Plump and loquacious, the US-educated dauphin of the family empire shares another characteristic widely associated with the new generation of Anatolian businessmen: he's as pious as the "thought of the day" at the entrance downstairs. Like the wives of most deputies in the ruling Justice and Development Party, or AKP, his wife covers her head.
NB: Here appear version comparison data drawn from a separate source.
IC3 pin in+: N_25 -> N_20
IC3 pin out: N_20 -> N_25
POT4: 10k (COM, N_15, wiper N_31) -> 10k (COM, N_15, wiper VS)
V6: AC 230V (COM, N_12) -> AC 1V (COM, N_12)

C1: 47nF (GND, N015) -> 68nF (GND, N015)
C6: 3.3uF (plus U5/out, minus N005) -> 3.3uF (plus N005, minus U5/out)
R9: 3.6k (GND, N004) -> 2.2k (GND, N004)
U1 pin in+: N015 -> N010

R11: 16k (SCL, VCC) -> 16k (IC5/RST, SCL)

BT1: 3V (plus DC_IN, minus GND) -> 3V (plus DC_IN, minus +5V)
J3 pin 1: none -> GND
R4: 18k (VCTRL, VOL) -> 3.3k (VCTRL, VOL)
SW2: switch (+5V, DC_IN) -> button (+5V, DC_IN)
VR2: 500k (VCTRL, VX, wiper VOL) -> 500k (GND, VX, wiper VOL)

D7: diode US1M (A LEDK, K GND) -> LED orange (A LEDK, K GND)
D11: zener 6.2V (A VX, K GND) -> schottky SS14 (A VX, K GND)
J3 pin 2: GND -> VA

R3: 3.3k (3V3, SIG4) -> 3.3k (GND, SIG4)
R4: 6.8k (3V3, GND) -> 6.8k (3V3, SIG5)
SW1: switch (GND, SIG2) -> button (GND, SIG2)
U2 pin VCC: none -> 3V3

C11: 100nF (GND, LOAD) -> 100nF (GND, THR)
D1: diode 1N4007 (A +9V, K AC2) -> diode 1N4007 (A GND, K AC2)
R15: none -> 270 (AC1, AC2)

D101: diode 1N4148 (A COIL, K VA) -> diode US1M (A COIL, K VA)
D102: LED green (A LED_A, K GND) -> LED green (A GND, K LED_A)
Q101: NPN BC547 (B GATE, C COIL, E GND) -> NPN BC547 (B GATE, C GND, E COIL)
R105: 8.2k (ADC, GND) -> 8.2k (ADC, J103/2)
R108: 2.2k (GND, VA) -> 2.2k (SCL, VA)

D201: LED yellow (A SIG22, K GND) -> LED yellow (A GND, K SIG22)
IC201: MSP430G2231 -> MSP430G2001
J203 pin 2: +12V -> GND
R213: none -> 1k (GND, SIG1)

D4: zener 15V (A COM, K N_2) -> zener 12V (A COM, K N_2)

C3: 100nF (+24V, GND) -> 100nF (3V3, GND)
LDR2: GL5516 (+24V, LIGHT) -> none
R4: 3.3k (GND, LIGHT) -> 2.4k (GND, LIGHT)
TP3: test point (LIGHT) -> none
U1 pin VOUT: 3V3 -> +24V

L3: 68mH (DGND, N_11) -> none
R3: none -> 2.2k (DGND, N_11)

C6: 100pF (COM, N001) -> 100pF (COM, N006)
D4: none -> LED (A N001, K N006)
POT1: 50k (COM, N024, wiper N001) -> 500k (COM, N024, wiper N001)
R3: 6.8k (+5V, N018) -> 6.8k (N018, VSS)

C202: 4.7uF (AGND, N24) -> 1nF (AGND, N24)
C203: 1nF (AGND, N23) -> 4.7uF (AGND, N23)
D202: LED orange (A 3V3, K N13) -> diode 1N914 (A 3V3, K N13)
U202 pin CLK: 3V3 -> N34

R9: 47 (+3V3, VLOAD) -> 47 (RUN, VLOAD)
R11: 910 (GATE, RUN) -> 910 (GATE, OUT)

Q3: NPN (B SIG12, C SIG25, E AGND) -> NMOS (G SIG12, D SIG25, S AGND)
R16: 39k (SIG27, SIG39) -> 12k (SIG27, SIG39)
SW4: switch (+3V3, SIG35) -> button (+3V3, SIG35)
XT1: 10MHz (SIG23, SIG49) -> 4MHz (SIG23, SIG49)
Like the daughter of Prime Minister Tayyip Erdogan, his cousins are studying in the US to avoid a ban on headscarves in Turkish universities.
"That ban has opened us up to the world", he says, before bemoaning what he calls "the breakdown of morality" in the West - "all western youngsters think about is having fun, good cars, and girls." Run by an Islamic-rooted government, today's Turkey meanwhile strikes him as capable of repeating the successes of the early Ottoman Empire. "Our ancestors worked to bring peace via the values of 'true Islam' - no forced conversions, only a good example", he says. "Look at Turkey today: leading talks between Israel and Syria, for no reason other than to see peace spreading around us."
Coinciding with the growth of conservative political parties, the rapid rise of industrial Anatolia has attracted widespread attention, not least because its apparent combination of piety and worldly success contradicts many Westerners' and westernised Turks' equation of modernity with the rolling back of a monolithic Islam they see as unreformable.
One Berlin-based think-tank even titled its 2005 study of the wealthy Anatolian city of Kayseri "Islamic Calvinists," a reference to the German sociologist Max Weber's theory that capitalism sprang from Protestantism. "Economic success has created a social milieu in which Islam and modernity coexist comfortably," the European Stability Initiative (ESI) concluded. "It is the Anatolia shaped by these values that is now pressing its case to join the European Union."
A sociologist in Konya, a conservative city 500 miles west of Gaziantep, Yasin Aktay agrees that the growth of conservative capital has changed religious life-styles. "Frugality has been replaced by what you could call 'comfortable' religiosity," he says. "Consumerism used to be seen as extravagance. Now, owning a big house isn't a luxury, it's a display of [God's] blessings."
A doctor in Islamic theology whose spare parts factory in Konya now has an annual turnover of $50m, Huseyin Ciftci has seen the transformation closer to home. "Look at my family: two brothers married to Europeans," he says. "Just 20 years ago, that would have been out of the question around here."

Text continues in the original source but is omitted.